Pioneer Potluck: About growing up on the farm

  • By Grannie Annie
  • Tuesday, April 1, 2014 3:36pm
  • LifeFood

1937 to 1955

Northern Colorado


If you turned off Highway 14 going east out of Fort Collins, at Cactus Hill Observatory Grade School District 101 and went two miles north on a dusty dirt-gravel road, you were at John and Loretta McClure’s Shamrock Shorthorn Ranch.

After the remodel of the house, the planting of grass in the front yard to replace the dirt we used to play in, Dad put a swing in the Boxelder tree for us to swing on. I loved pushing my sisters on that swing — and my little brother Jim. If I pushed Elaine long enough in the swing she would go to sleep. Dad also purchased a hammock (which none of us kids mastered).

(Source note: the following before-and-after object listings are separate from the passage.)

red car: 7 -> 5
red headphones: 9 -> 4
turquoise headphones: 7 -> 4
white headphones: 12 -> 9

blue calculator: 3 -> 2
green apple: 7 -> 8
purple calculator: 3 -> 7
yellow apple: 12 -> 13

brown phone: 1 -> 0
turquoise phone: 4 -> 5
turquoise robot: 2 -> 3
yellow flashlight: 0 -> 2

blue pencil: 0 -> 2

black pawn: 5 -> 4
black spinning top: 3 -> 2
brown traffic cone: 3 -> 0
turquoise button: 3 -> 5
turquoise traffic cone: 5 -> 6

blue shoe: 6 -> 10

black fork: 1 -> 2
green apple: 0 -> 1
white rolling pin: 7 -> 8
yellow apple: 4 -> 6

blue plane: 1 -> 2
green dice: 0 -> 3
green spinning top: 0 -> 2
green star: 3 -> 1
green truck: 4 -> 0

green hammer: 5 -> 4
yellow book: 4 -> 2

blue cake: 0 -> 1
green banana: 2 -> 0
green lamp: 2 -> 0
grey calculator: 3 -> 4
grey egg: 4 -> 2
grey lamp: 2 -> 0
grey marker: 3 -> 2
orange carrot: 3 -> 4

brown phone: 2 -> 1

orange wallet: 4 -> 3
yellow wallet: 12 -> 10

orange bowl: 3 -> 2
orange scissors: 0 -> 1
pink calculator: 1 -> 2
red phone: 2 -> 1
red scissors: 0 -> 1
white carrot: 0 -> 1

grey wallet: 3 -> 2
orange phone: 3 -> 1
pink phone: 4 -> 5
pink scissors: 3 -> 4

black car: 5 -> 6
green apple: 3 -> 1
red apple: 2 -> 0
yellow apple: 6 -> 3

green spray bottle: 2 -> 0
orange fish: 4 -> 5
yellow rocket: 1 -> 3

Dad would carefully crawl in the hammock and rest after dinner (lunch) under the cotton wood tree that provided lots of shade from the hot Colorado summer sun.

After his rest he would pull his irrigation boots back on, get in his old International pickup and go back out to the corn, sugar beets and hay fields. He “walked” the rows to see if all his little ditches were full of precious irrigation water that soaked into the thirsty ground. The crops would grow and produce his fall crops of hay bales, corn silage and the sugar beets that put him in the Top Ten Sugar Beet production for northern Colorado. We knew how tired he was as he got up at 3:30 every morning to go out and “check the water” just in case some of the water was running some where else and wasting some of the water that his crops so relied on.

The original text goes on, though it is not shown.